Actually achieving all the purple items to start arena and then buy the standard sets is not that much of a time problem. You need perhaps 10 weekends at max! Just make the daily Wintergrasp and buy those items, make the daily PvP quest and some PvP during Weekends.
Doing some arena with less than perfect gear will also massively help.


I should mention here that I hate arena. It doesn't fit with the lore, it destroys my BG experience, it influences raiding, it produces healers that reg more mana than they need to heal against my damage. I hate it since S2 and have sworn to never do it again. In an RPG game I don't want to lose 50% of the time by definition.

But arena does provide a long term challenge that doesn't need much time, if you are good without training (which is an absurd assumption!!).
This argument of middle-aged men having worse reaction times is actually stupid. Even if you were right (you may well be a little bit right here) fast reaction times are not really what arena is about. 20% reaction times, 60% long term strategy (knowing what to do against which class-combinations before you meet them => you cannot solve this puzzle in real time, and 20% tactics.

You really need to sit down and be real honest with yourself, Tobold. You are a very intelligent man. I am pretty sure that somewhere inside you already know, that you are misleading yourself.
 
You really need to sit down and be real honest with yourself, Tobold. You are a very intelligent man. I am pretty sure that somewhere inside you already know, that you are misleading yourself.

Now this is something I'd love to hear. Tell me, oh wise one, who knows me better than myself, why do I a) suck at PvP and b) hate it? As you ruled out reaction time, you appear to suggest that I'm unable to grasp the intricate strategy and tactics of a complicated game like WoW. :)
 
I want to pick up on Toxic's comment too, it does contain a lot of truth about addiction and depression and going to put my personal perspective on it in my blog soon.

Anyways tl;dr version MMOs are not a place for a depressed person to "achieve happiness", just saying :)
 
Tobold I'd suggest you suck at it because you hate it. You just never put in the time to get decent cause you hate it. It takes a lot of time to get decent at pvp.

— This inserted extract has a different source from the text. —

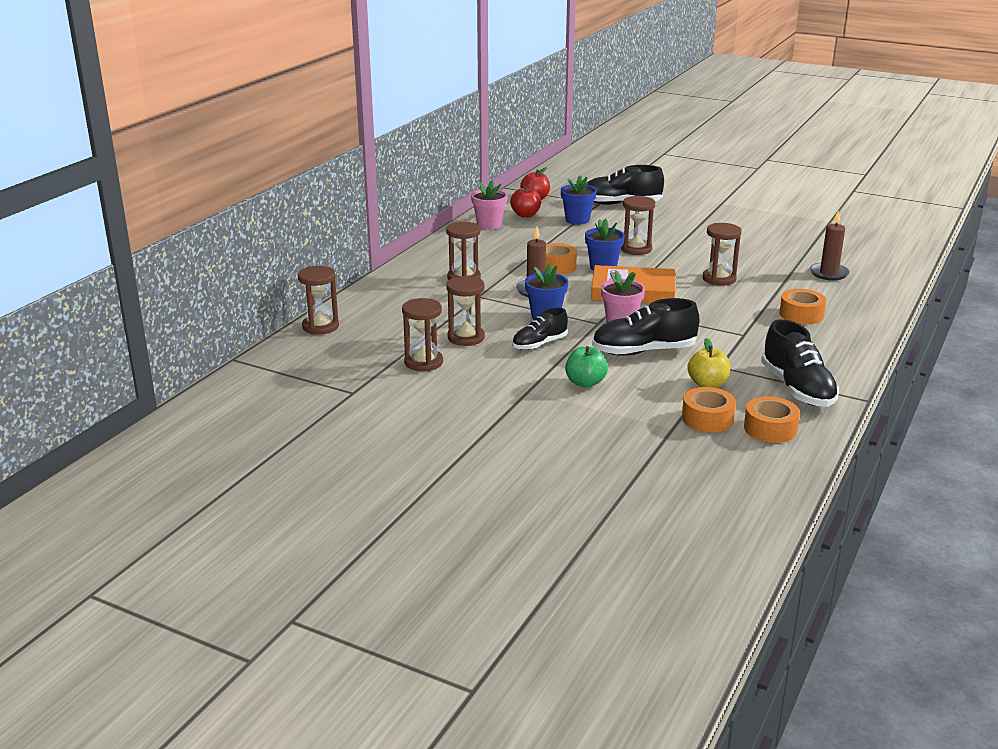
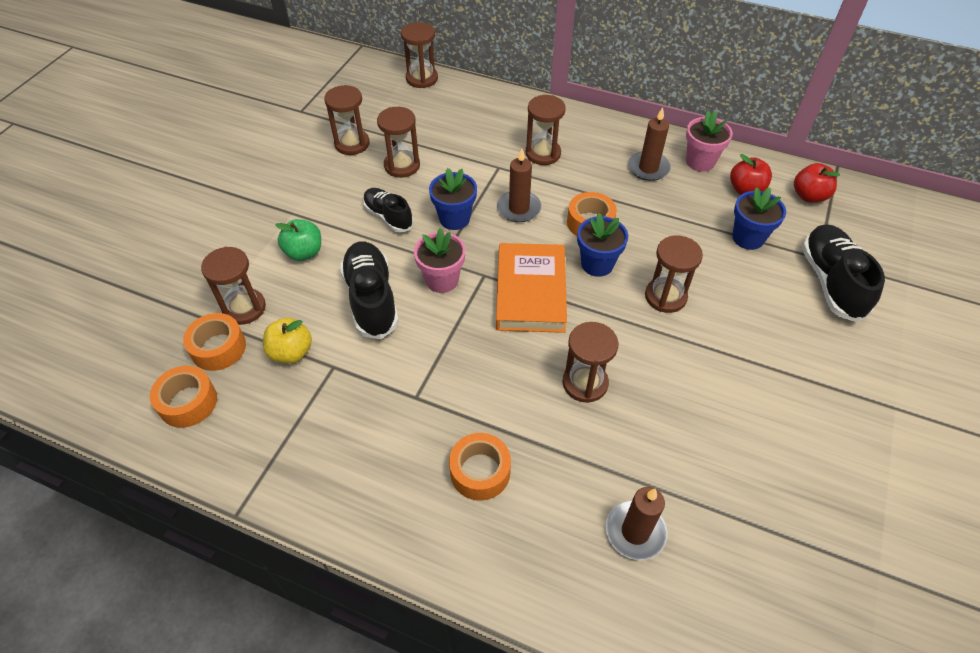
camera: 85 degrees right, 25 degrees up
(493, 242) = (648, 168): none -> brown candle
(658, 409) = (244, 308): none -> brown hourglass
(797, 389) = (272, 440): black shoe -> none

This isn't an MMO example, but after I quit WoW I picked up CoD4 after a few years of FPS rust. I literally died 10,000 times before I got decent at the game.

People who don't have a certain level of bloodlust just say fuck it and quit before then. WoW pvp is the same way, except worse because you have multiple axis of suck to work through, since your gear is so important.

It really doesn't take a lot of reaction time to do pvp well. Hell, if you do it right you don't need that much reaction time to win in FPS either.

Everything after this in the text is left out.